The Battery Park City Authority and its contractor have laid out details for an “interim” solution to the unprotected fields that they say could be completed by this time next year, with no disruption to league play. They presented the option last month at a public meeting on storm resiliency plans for the fields. 

The plan calls for a 4-foot-high steel plate wall along the outside perimeter of the field fence that is expected to guard against an 11-foot flood. In addition, flood-proof doors and windows would be installed at the Asphalt Green community center facing the fields.

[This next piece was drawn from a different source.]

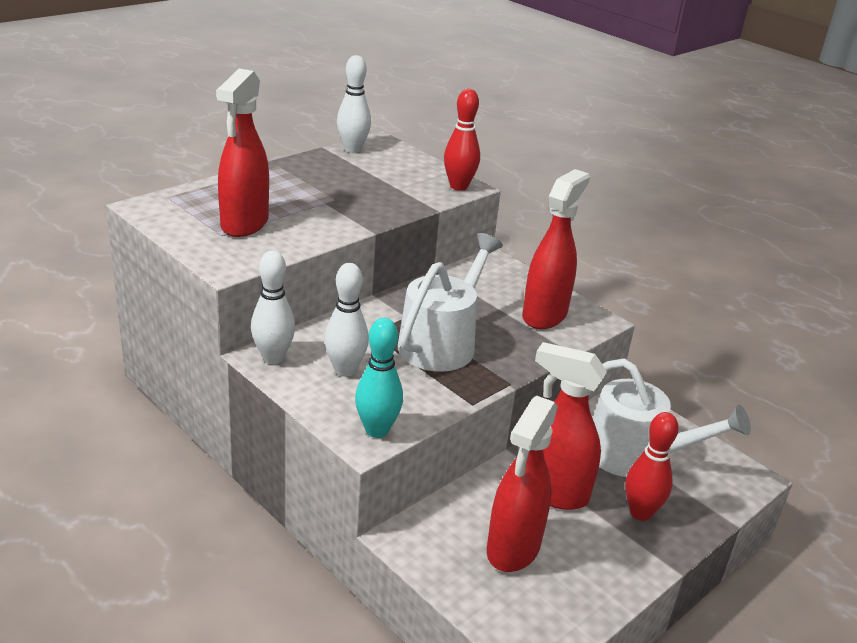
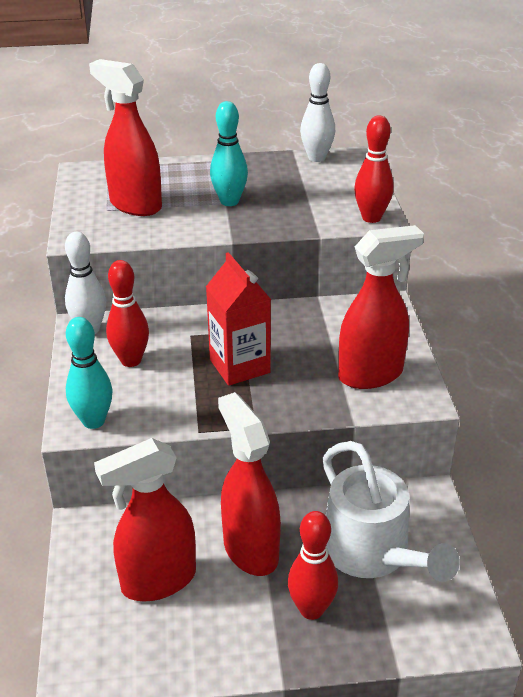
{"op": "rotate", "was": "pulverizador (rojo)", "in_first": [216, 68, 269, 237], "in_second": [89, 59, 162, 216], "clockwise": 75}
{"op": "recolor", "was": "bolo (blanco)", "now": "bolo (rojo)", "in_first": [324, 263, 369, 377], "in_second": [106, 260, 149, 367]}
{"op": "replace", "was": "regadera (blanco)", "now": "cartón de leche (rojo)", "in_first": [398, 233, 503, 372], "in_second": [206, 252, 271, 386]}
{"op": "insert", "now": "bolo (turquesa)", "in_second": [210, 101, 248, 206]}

As recently as last March, it appeared that the Authority was gearing up for a more protective permanent structure—a reinforced 8-foot reinforced concrete wall that would also have a barrier against underground seepage. But that would have meant partially closing the fields during the estimated 15 months of construction at a time when flood protection work is limiting play on Pier 40 and East River Park, the other fields used by local kids. Less field time didn’t sit well with league leaders, and the Authority and STV, the project’s designers, came up with the less disruptive option.

According to STV’s projections, there is a 10 percent chance that, over the next 10 years, the area will be struck with flooding so heavy that it will spill over the interim barrier. The taller, permanent wall, with its below-ground seepage protection, reduces the probability to 4 percent, STV estimated. (The interim plan includes a much shallower below-grade beam that offers less seepage protection.) 

The estimated cost of the interim solution is $4 million to $5 million; the more complex permanent barrier more than doubles that to between $9.5 million to $10.5 million. 

If all goes as planned, in five years the Battery Park City Authority will have constructed barriers in the north and south ends of the neighborhood that will eliminate the need for the interim ball field protection, and the walls can be removed.  

“It seems there are clear advantages to the interim solution,” said Gwen Dawson, the Authority’s vice president for real property. “The big question is whether or not everybody can be comfortable with the additional risk factors for [flooding] during the period before the north and south projects are in place.”

The objective of the interim solution, Dawson said, “would be to get it in place as quickly as we can,and in time for the hurricane season of 2020.

Nobody wants to see a repeat of the kind of $7 million-damage wreaked by Superstorm Sandy on the fields and Asphalt Green community center, when three feet of water flowed up West Street from the Brooklyn-Battery Tunnel.

For this hurricane season the Authority has installed water-filled barriers, called Muscle Walls, around the ball field fences. They are expected to remain in place through November.